Improved corporate governance in Asia could lead to greater institutional demand for the region's hedge funds

china-boat

Institutional demand for emerging market hedge funds in 2011 is set to rise if corporate governance practices become more robust and provide higher levels of transparency, predicts BNY Mellon.

BNY Mellon said it expects a boom in institutional demand for emerging market alternatives in 2011 if corporate governance practices develop in the region.

Until recently investors have been wary of emerging markets due to volatility issues. This is particularly true of Asian markets. The HFRI Emerging Markets: Asia ex-Japan Index posted returns of 34.14% in 2007 which then nosedived to a negative 33.48% in 2008.

By contrast in the third quarter of 2010, the index gained 9.3% through October, outpacing the 6.8% gain of the broad-based HFRI Fund Weighted Composite Index, lending investors greater confidence to invest in the region.

BNY Mellon said the global low interest rate environment is stimulating demand for alternatives in emerging markets, particularly in Asia.

"The global low interest rate environment is driving institutional investors and pension funds to seek alternative sources of returns, driving an increase in appetite for alternatives in emerging markets, especially in Asia," said Andrew Gordon, head of BNY Mellon's alternative investment services.

"Large institutions, especially those in Asia... are focusing an increased degree of attention on hedge fund opportunities with increasing numbers of investors making their first investments in the alternatives space in the region and this is a trend that is expected to continue well into 2011," he added.

These institutions include sovereign wealth funds, pension funds and life insurance companies seeking better returns and portfolio diversification.

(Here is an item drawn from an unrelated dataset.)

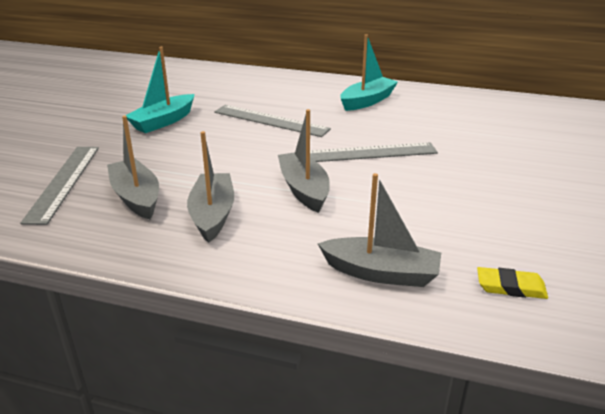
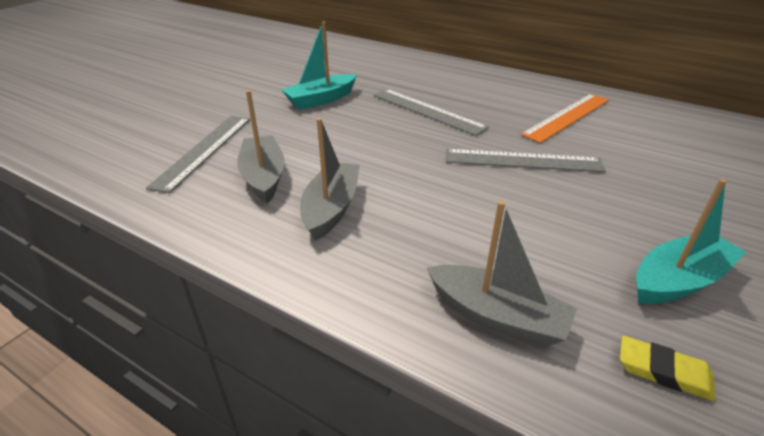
camera: 15 degrees right, 5 degrees up
(304, 189) = (438, 194): grey boat -> none
(367, 101) = (538, 101): turquoise boat -> turquoise boat (678, 280)
(395, 112) = (567, 117): none -> orange ruler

Gordon believes corporate governance practices will determine which hedge fund institutions decide to allocate to, listing the funds' investment track record, the business and operational track records of fund managers and the level of transparency they can provide to investors as the key deciding factors.

"We believe we will be seeing a more robust outlook and increased capital raising activities in those Asian hedge fund managers who have invested or are willing to invest in institutionalising themselves... building up the infrastructure of their business for greater transparency, corporate governance and risk management," Gordon commented.

As a result the amount of time and resources invested in due diligence procedures "is likely to accelerate in 2011 as a number of high-profile funds folded during the first half of 2010 and a multitude of insider trading cases emerged in the latter half", he said.

In late November 2010 the US Federal Bureau of Investigation (FBI) raided the offices of three hedge funds - Diamondback Capital Management, Level Global Advisors and Loch Capital Management - as part of a wider investigation into insider trading.

Recognising institutional demand for excellent corporate governance "will eventually and effectively differentiate winners from losers in the marketplace, specifically for those smaller hedge funds from the region", according to Gordon.

According to Hedge Fund Research nearly two-thirds of capital invested in Asian-focused hedge funds goes to equity hedge strategies. In the overall hedge fund industry, equity hedge represents less than one third.

Hedge Fund Research data showed China is the principal location for new funds, serving as the base for nearly 25% of all Asian hedge funds.

BNY Mellon is a global financial services company with $24.4 trillion in assets under custody and administration and $1.14 trillion in assets under management.